Under the circumstances of this case, the Supreme Court improvidently exercised its discretion in denying that branch of the plaintiff's motion which was for leave to amend the caption to substitute BANA as the plaintiff in the action and to delete the name "John Doe" as a defendant (see CPLR 1018; GMAC Mtge., LLC v Yorke, 175 AD3d 1498, 1500 [2019]).

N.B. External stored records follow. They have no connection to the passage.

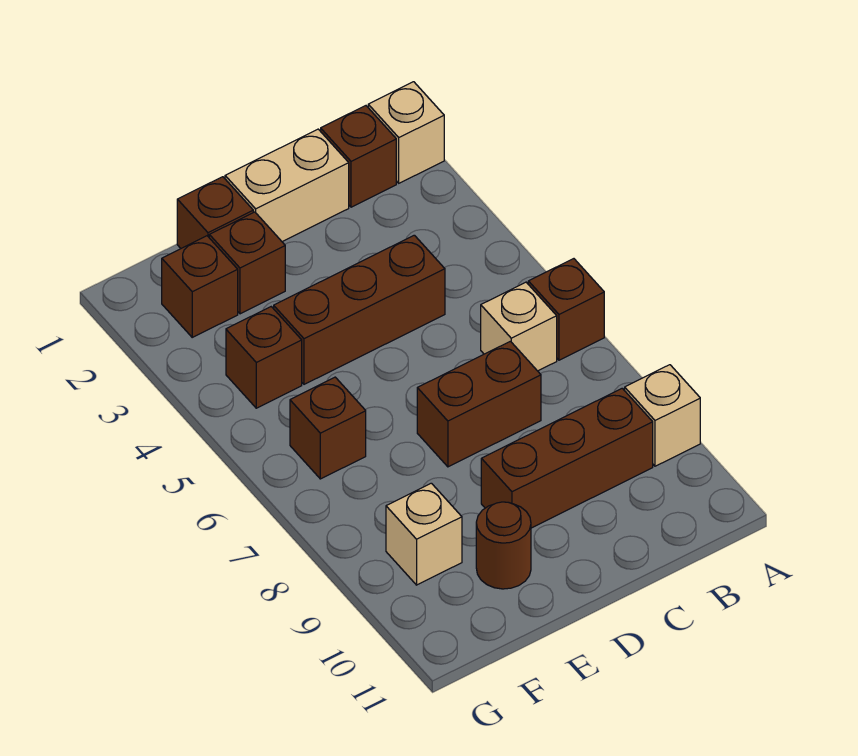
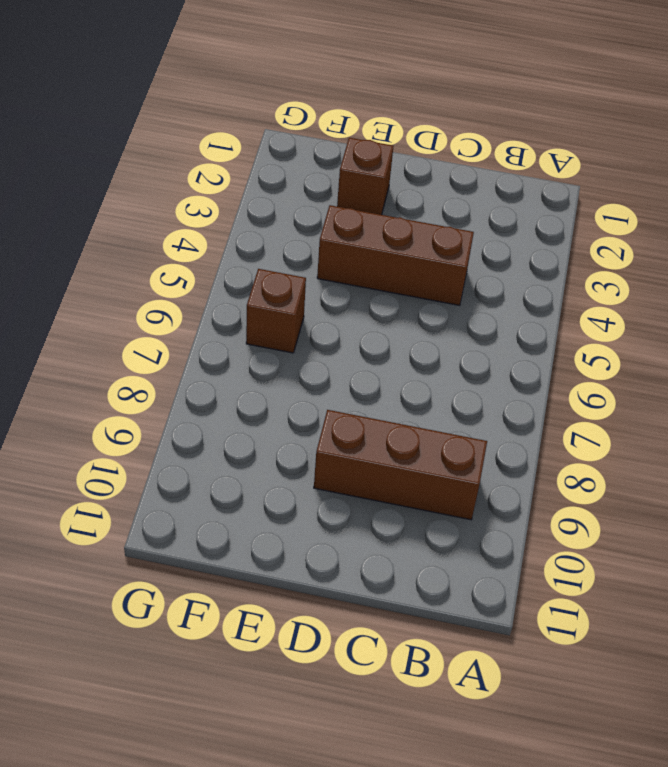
none -> tan brick A1 level 1
none -> brown brick A6 level 1
none -> tan brick A9 level 1

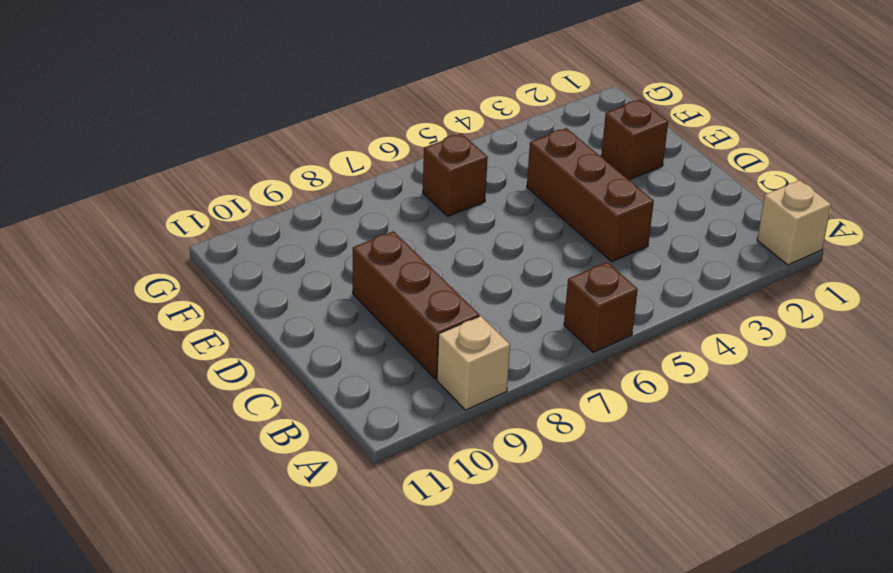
none -> brown brick B1 level 1
none -> tan brick B6 level 1
none -> tan brick C1:D1 level 1

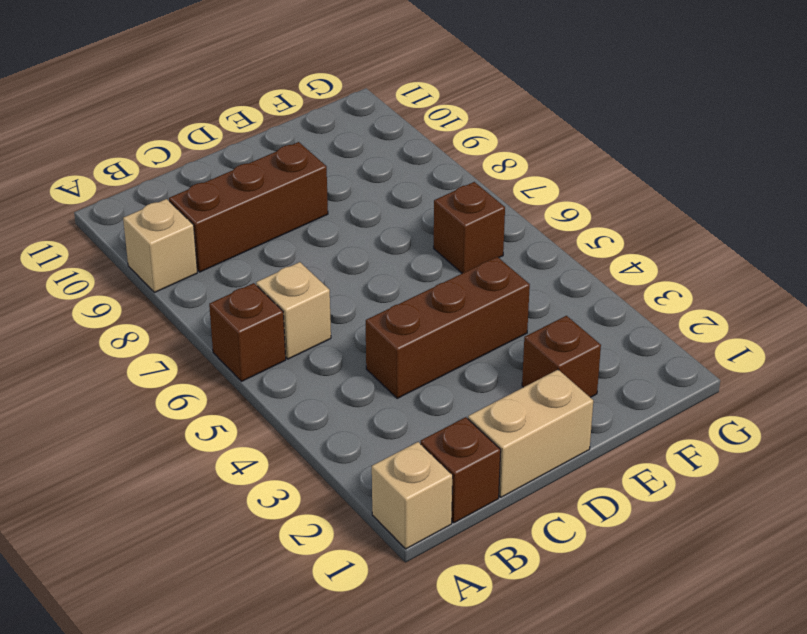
none -> brown brick C7:D7 level 1
none -> brown brick E1 level 1
none -> brown round brick E10 level 1

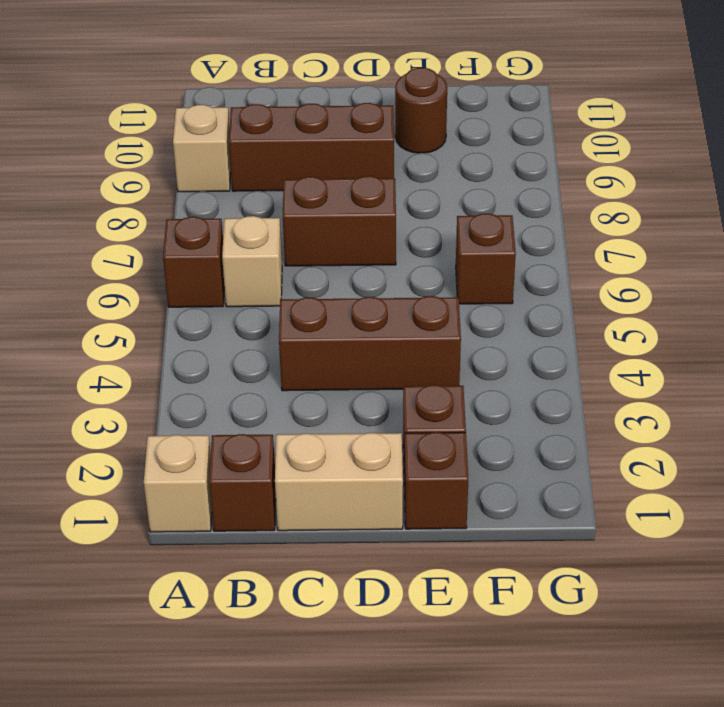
none -> brown brick F2 level 1
none -> brown brick F4 level 1
none -> tan brick F9 level 1

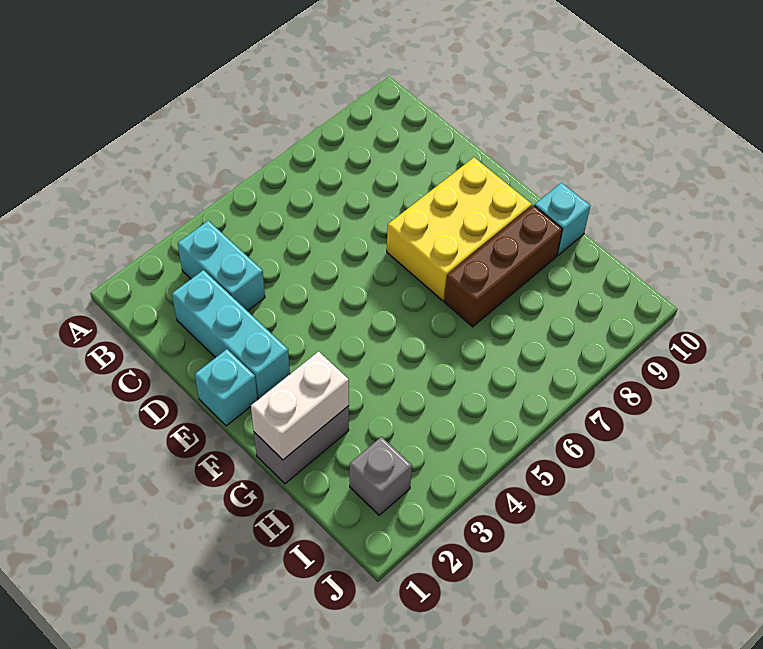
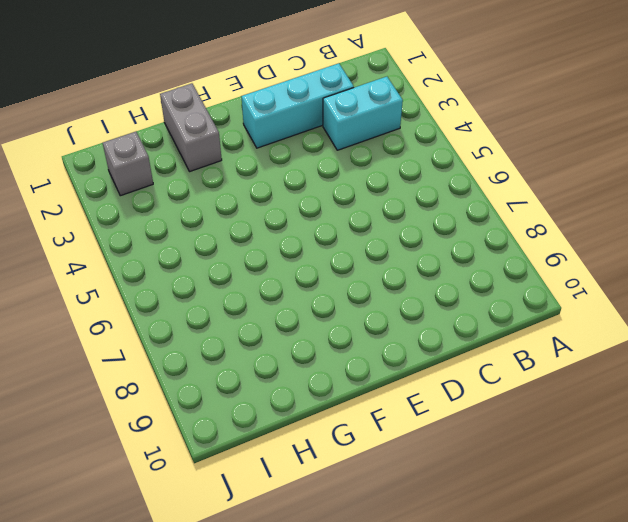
none -> cyan brick E1 level 1
none -> yellow brick E7:F9 level 1

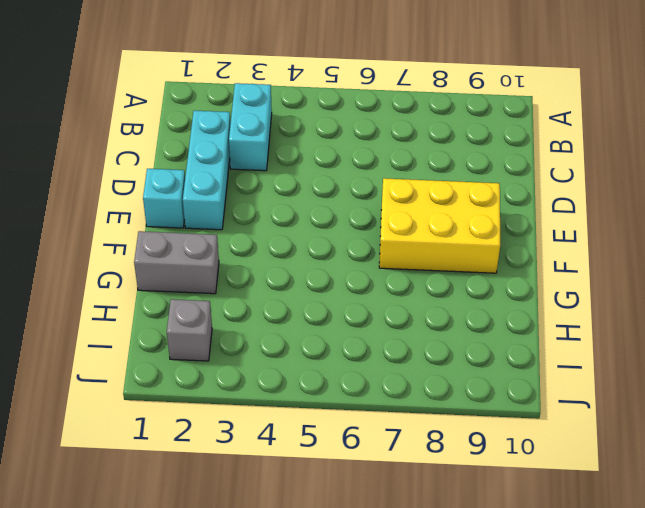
none -> brown brick G7:G9 level 1
none -> cyan brick G10 level 1

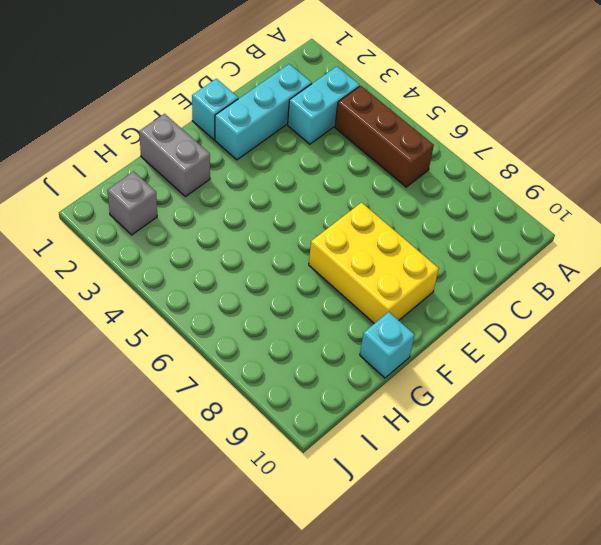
brown brick B4:B6 level 1 -> brown brick G7:G9 level 1
none -> white brick G1:G2 level 2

We also disagree with the Supreme Court's determination denying that branch of the plaintiff's motion which was for leave to enter a default judgment against the remaining defendants. "An applicant for a default judgment against a defendant must submit proof of service of the summons and complaint, proof of the facts constituting the claim, and proof of the defaulting defendant's failure to answer or appear" (U.S. Bank, N.A. v Razon, 115 AD3d 739, 740 [2014]; see CPLR 3215 [f]). Here, the plaintiff satisfied these requirements (see HSBC Bank USA, N.A. v Clayton, 146 AD3d 942, 944 [2017]). Since the remaining defendants defaulted in appearing or answering the complaint, they never raised the defense of standing. Accordingly, it was unnecessary for the plaintiff to demonstrate that it had standing to commence this action in order to establish its entitlement to a default judgment against the remaining defendants (see First Franklin Fin. Corp. v Alfau, 157 AD3d 863, 865 [2018]; see also US Bank N.A. v Nelson, 169 AD3d 110, 114 [2019]; cf. Deutsche Bank Natl. Trust Co. v Silverman, 178 AD3d 898, 901 [2019]).
The plaintiff's remaining contentions are without merit. Leventhal, J.P., Roman, Cohen and Maltese, JJ., concur.